The implications are that we need to be more modest in acknowledging that the world is complex. That humanity is not headed in the direction that all people are going to live their lives the way we live our lives. Recognize that our power is quite limited. We have power. We have more than other countries, but it's not sufficient to fulfill the ambitions of American statesmen. We should husband our power. We should try and cope as best we can with the complexities of the world. We should abandon any notion that utopia is just around the corner, if we’ll just try a little bit harder to make it into a reality.

About Andrew Bacevich

Andrew J. Bacevich is Professor of International Relations and History at Boston University. A graduate of the U. S. Military Academy, he received his Ph. D. in American Diplomatic History from Princeton University. Before joining the faculty of Boston University in 1998, he taught at West Point and at Johns Hopkins University.

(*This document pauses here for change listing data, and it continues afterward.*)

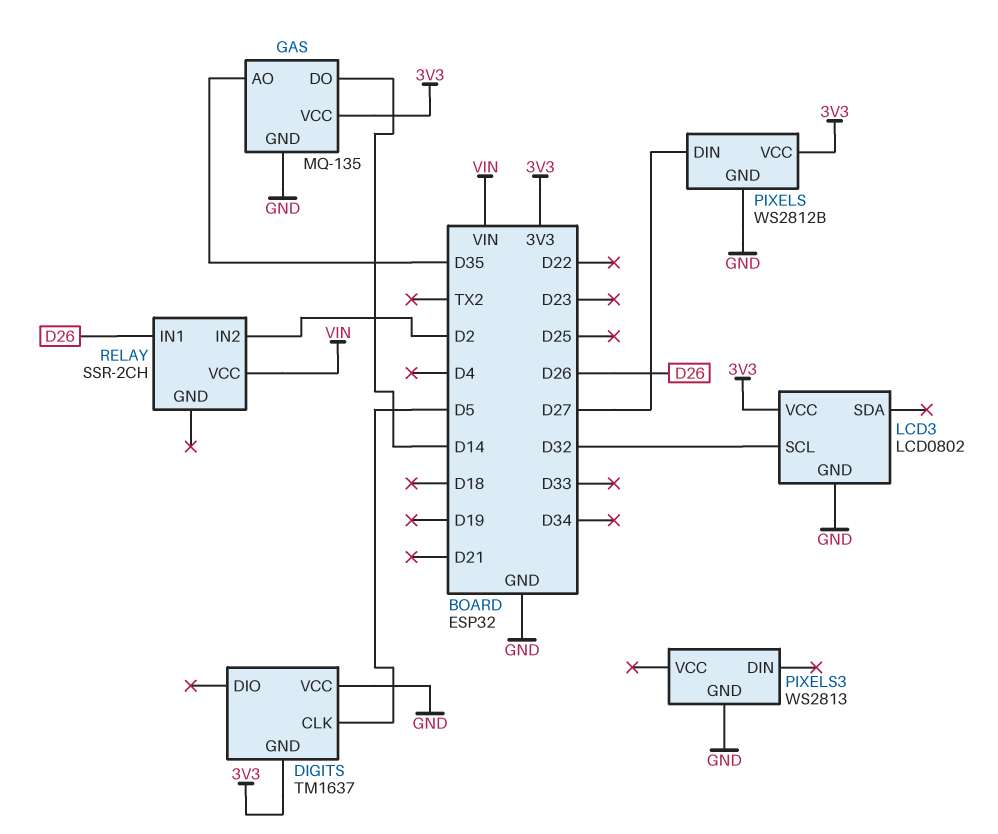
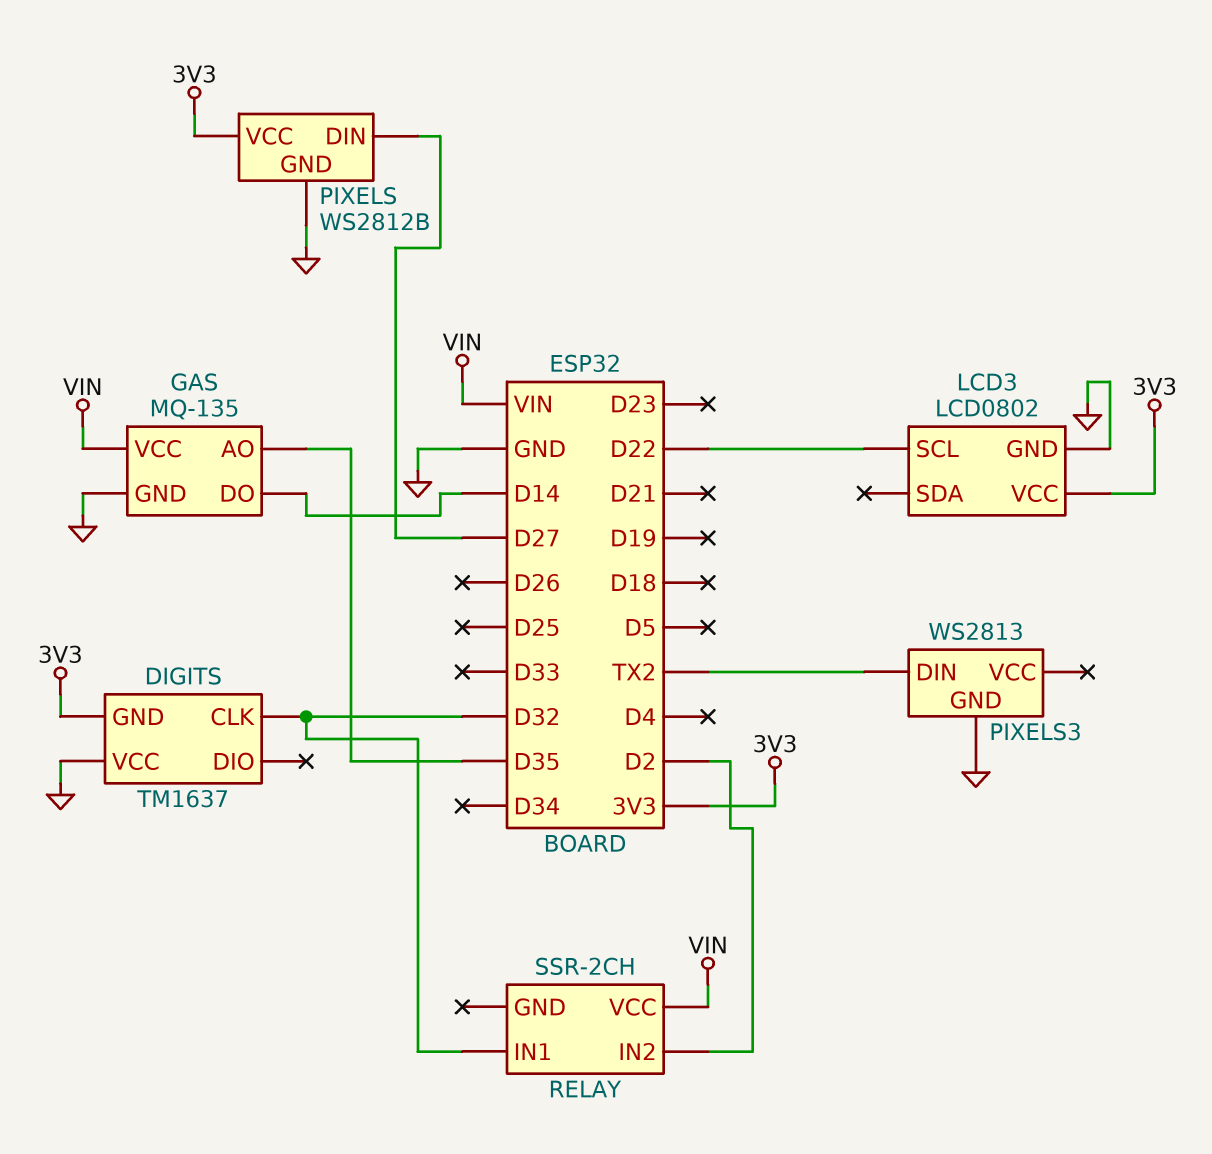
DIGITS pin CLK: D5 -> D32
GAS pin VCC: 3V3 -> VIN
LCD3 pin SCL: D32 -> D22
PIXELS3 pin DIN: none -> TX2
RELAY pin IN1: D26 -> D32

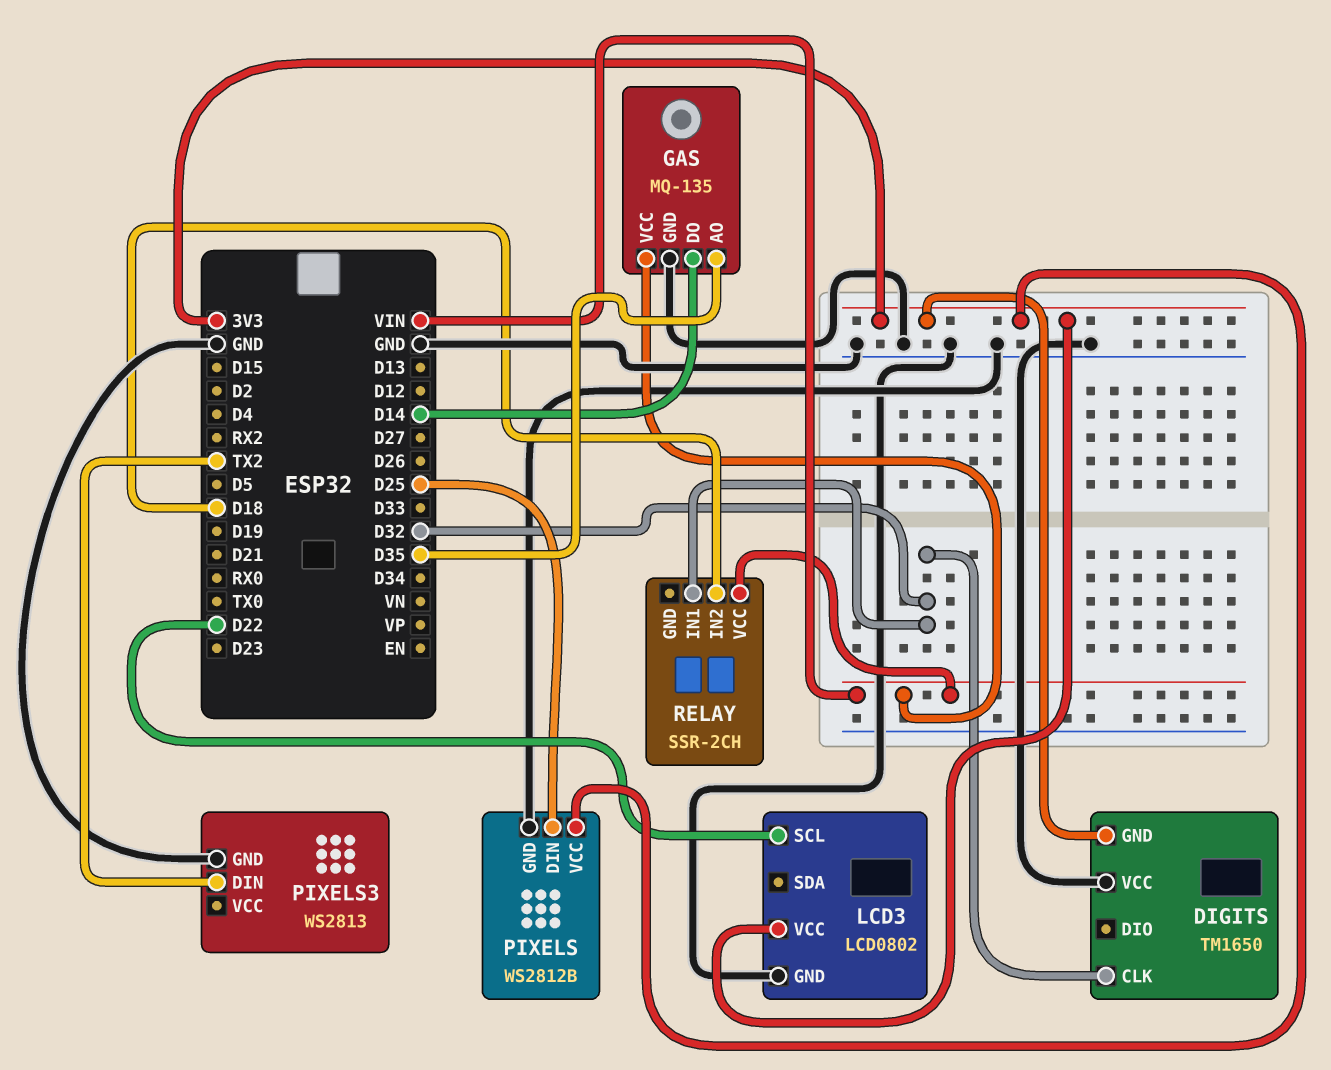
DIGITS: TM1637 -> TM1650
PIXELS pin DIN: D27 -> D25
RELAY pin IN2: D2 -> D18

Dr. Bacevich is the author of The Limits of Power: American Exceptionalism (2008). His previous books include American Empire: The Realities and Consequences of U. S. Diplomacy (2002), The Imperial Tense: Problems and Prospects of American Empire (2003) (editor), The New American Militarism: How Americans Are Seduced by War (2005), and The Long War: A New History of US National Security Policy since World War II (2007) (editor). His essays and reviews have appeared in a wide variety of scholarly and general interest publications including The Wilson Quarterly, The National Interest, Foreign Affairs, Foreign Policy, The Nation, The American Conservative, and The New Republic. His op-eds have appeared in the New York Times, Washington Post, Wall Street Journal, Financial Times, Boston Globe, Los Angeles Times, and USA Today, among other newspapers.

In 2004, Dr. Bacevich was a Berlin Prize Fellow at the American Academy in Berlin.  He has also been a fellow of the Paul H. Nitze School of Advanced International Studies at Johns Hopkins University, the John F. Kennedy School of Government at Harvard University, and the Council on Foreign Relations in New York.